Notorious for its adherence to Wahhabism, a puritanical strain of Islam, and as the birthplace of most of the 9/11 hijackers, Saudi Arabia is the only Arab country that claims sharia, or Islamic law, as its sole legal code. The list of prohibitions is long: It’s haram—forbidden— to smoke, drink, go to discos, or mix with an unrelated person of the opposite gender. The rules are enforced by the mutawwa’in, religious authorities employed by the government’s Committee for the Promotion of Virtue and Prevention of Vice.
The kingdom is dominated by mosques and malls, which the mutawwa’in patrol in leather sandals and shortened versions of the thawb, the traditional ankle-length white robe that many Saudis wear. Some mutawwa’in even bear marks of their devotion on their faces; they bow to God so adamantly that pressing their foreheads against the ground leaves a visible dent. The mutawwa’in prod shoppers to say their devotions when the shops close for prayer, several times daily. If they catch a boy and a girl on a date, they might haul the couple to the police station. They make sure that single men steer clear of the malls, which are family-only zones for the most part, unless they are with a female relative. Though the power of the mutawwa’in has been curtailed recently, their presence still inspires fear.
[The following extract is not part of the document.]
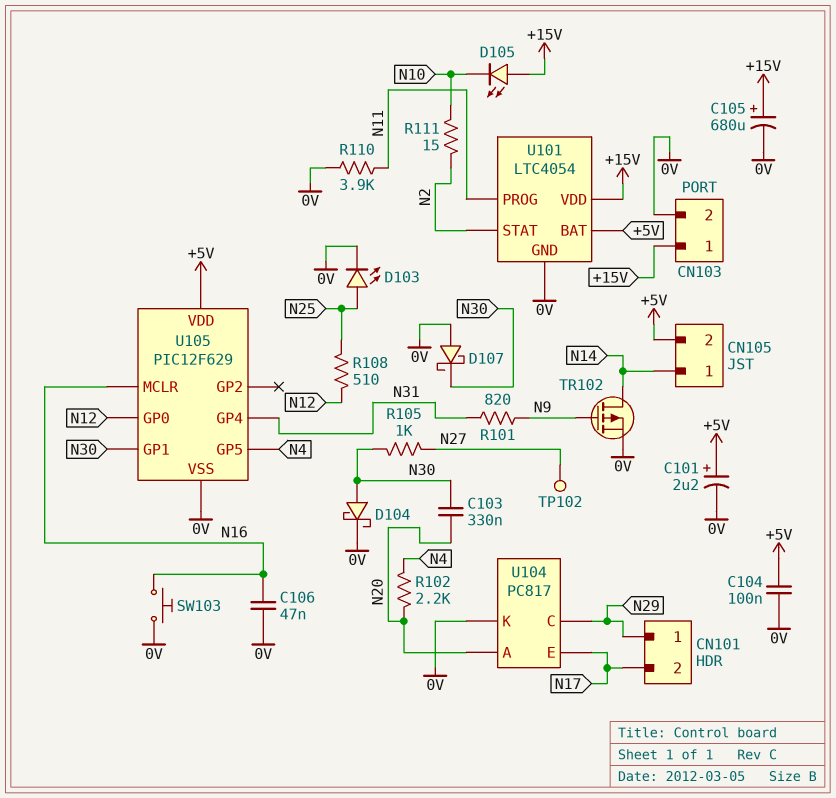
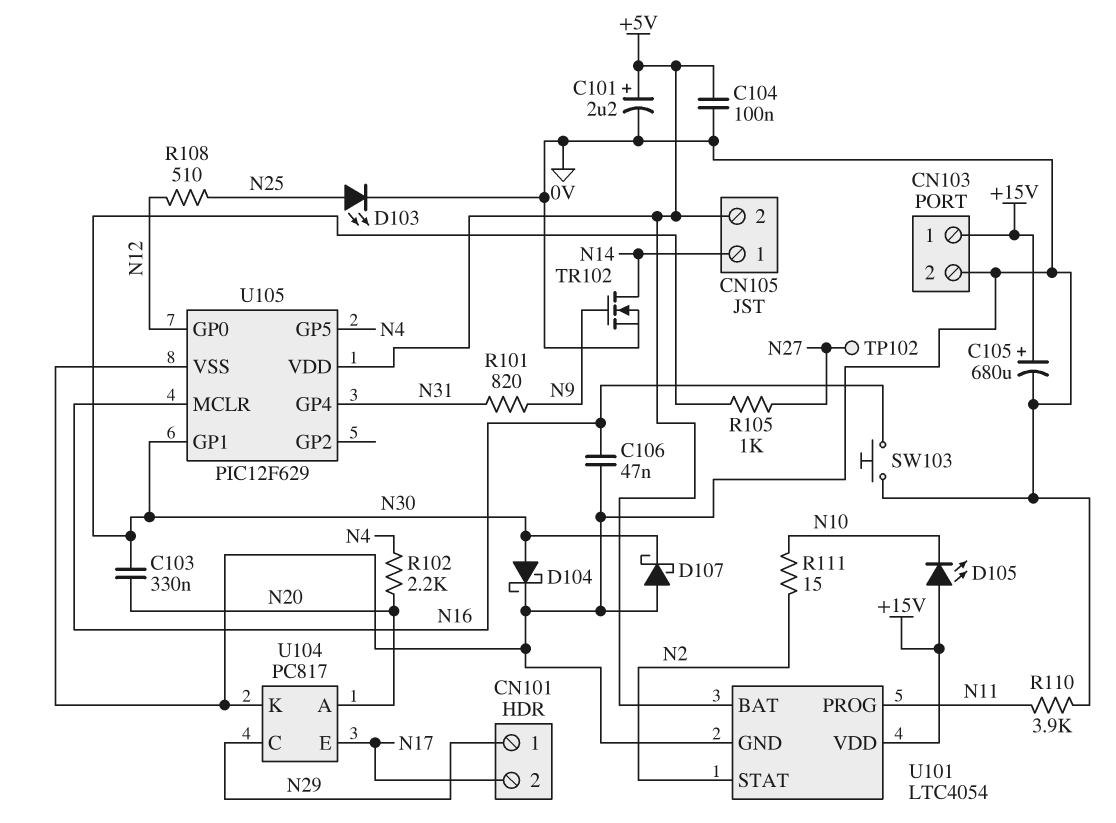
TR102: PMOS (G N9, D N14, S 0V) -> NMOS (G N9, D N14, S 0V)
In Saudi Arabia, sodomy is punishable by death. Though that penalty is seldom applied, just this February a man in the Mecca region was executed for having sex with a boy, among other crimes. (For this reason, the names of most people in this story have been changed.) Ask many Saudis about homosexuality, and they’ll wince with repugnance. “I disapprove,” Rania, a 32-year-old human-resources manager, told me firmly. “Women weren’t meant to be with women, and men aren’t supposed to be with men.”
This legal and public condemnation notwithstanding, the kingdom leaves considerable space for homosexual behavior. As long as gays and lesbians maintain a public front of obeisance to Wahhabist norms, they are left to do what they want in private. Vibrant communities of men who enjoy sex with other men can be found in cosmopolitan cities like Jeddah and Riyadh. They meet in schools, in cafés, in the streets, and on the Internet. “You can be cruised anywhere in Saudi Arabia, any time of the day,” said Radwan, a 42-year-old gay Saudi American who grew up in various Western cities and now lives in Jeddah. “They’re quite shameless about it.” Talal, a Syrian who moved to Riyadh in 2000, calls the Saudi capital a “gay heaven.”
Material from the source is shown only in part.